It is true. The evidence suggests that thunbergi migrates east into Central
Asia, whilst macronyx migrates south along the Pacific rim into southeast Asia.
Regards,
Simon.
> From:
> To: ; ;
> ;
> Date: Sat, 20 Feb 2010 15:17:47 +1100
> CC: ; ;
> Subject: [Birding-Aus] RE: Western Yellow or Green-headed Wagtails in WA
>
> Would very much like to see the photos Mike and John.
>
> How have you excluded macronyx in this instance in favour of thunbergi, did
> the bird show any signs of a nexklace.
> One possibility for us not getting thunbergi is that its expansion into the
> east is very recent, post glaciation, and like other taxa such as eastern
> populations of Ringed Plover their preference may be to continue migrating
> to regions further west.
>
> Cheers Jeff.
>
>
>
>
> -----Original Message-----
> From: Mike Carter
> Sent: Saturday, 20 February 2010 2:37 PM
> To: BIRDING-AUS; John Darnell; Frank O'Connor
> Cc: Jeff Davies; Sean Dooley; Bill Ramsay; Danny Rogers; Rohan Clarke;
> Adrian Boyle; Tony Palliser
> Subject: Western Yellow or Green-headed Wagtails in WA
>
> John Darnell has sent me some poor photos of some Yellow Wagtails seen at
> Cranbrook in SW WA (north of Albany).
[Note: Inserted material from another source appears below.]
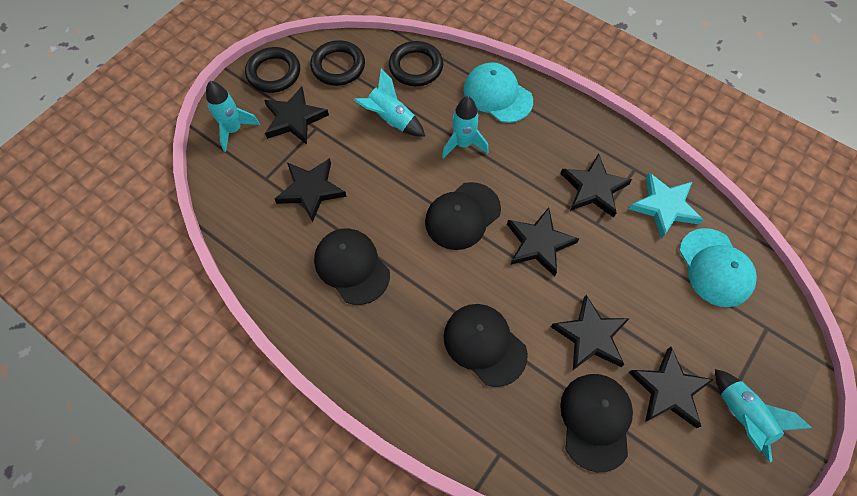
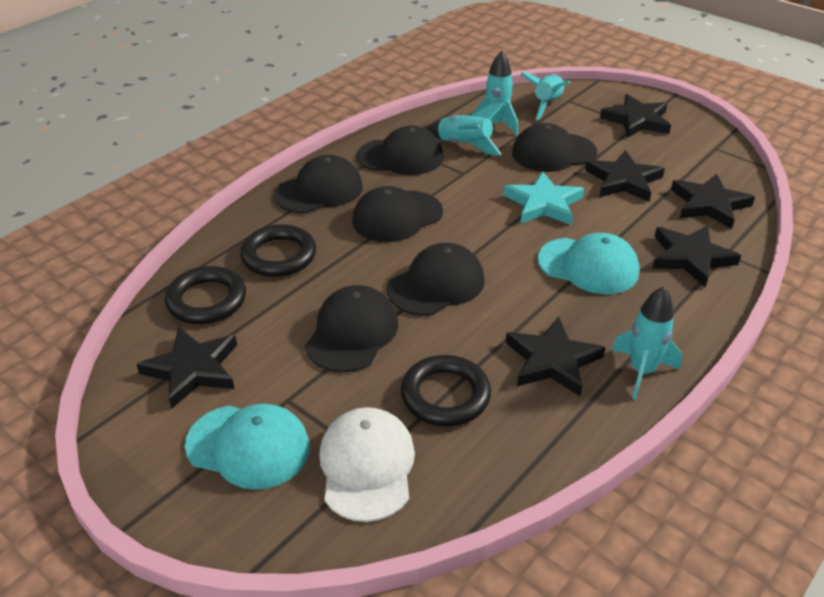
black cap: 4 -> 6
white cap: 0 -> 1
Unusually far south for such birds. If
>
> I read the camera data correctly they were taken on 21 January 2010. It
> seems that several birds were present, some advancing into breeding plumage.
>
> I'm told that they were initially claimed as Grey Wagtails but this was
> corrected to Yellow Wagtail. They may still be there - are they Frank?. Now
> the claim is that they are Eastern Yellow Wagtails as one might reasonably
> expect. John agrees that some probably are that species but it is clear that
>
> some are not. Some have no white supercilium and John suspects that they are
>
> what today we would call Western Yellow Wagtails of the race thunbergi. He
> uses the name 'plexa' which was the name given to the far eastern forms of
> that taxon now subsumed into thunbergi. Western Yellow Wagtail is not yet on
>
> the Australian list but perhaps only because of the difficulty/impossibility
>
> of telling thunbergi apart from macronyx. Although intuitively wrong,
> macronyx is considered a subspecies of Green-headed Wagtail (taivana) which
> is on the Australian list because adults of the nominate race are annual but
>
> rare in NW WA and occasional in the NT. Occasionally those areas too get
> birds which look like these. Macronyx has been claimed (with and without
> photographs from both Christmas and Cocos Islands. These are very colourful
> birds with blue heads. It seems odd to me that we should get the Mongolian
> macronyx and Manchurian taivana rather than the Siberian thunbergi. Our
> usual Eastern Yellow Wagtails tschutschensis breed in the intervening region
>
> and further east. This situation of the more southerly breeding populations
> coming further south is contrary to the strategy adopted by other migrants.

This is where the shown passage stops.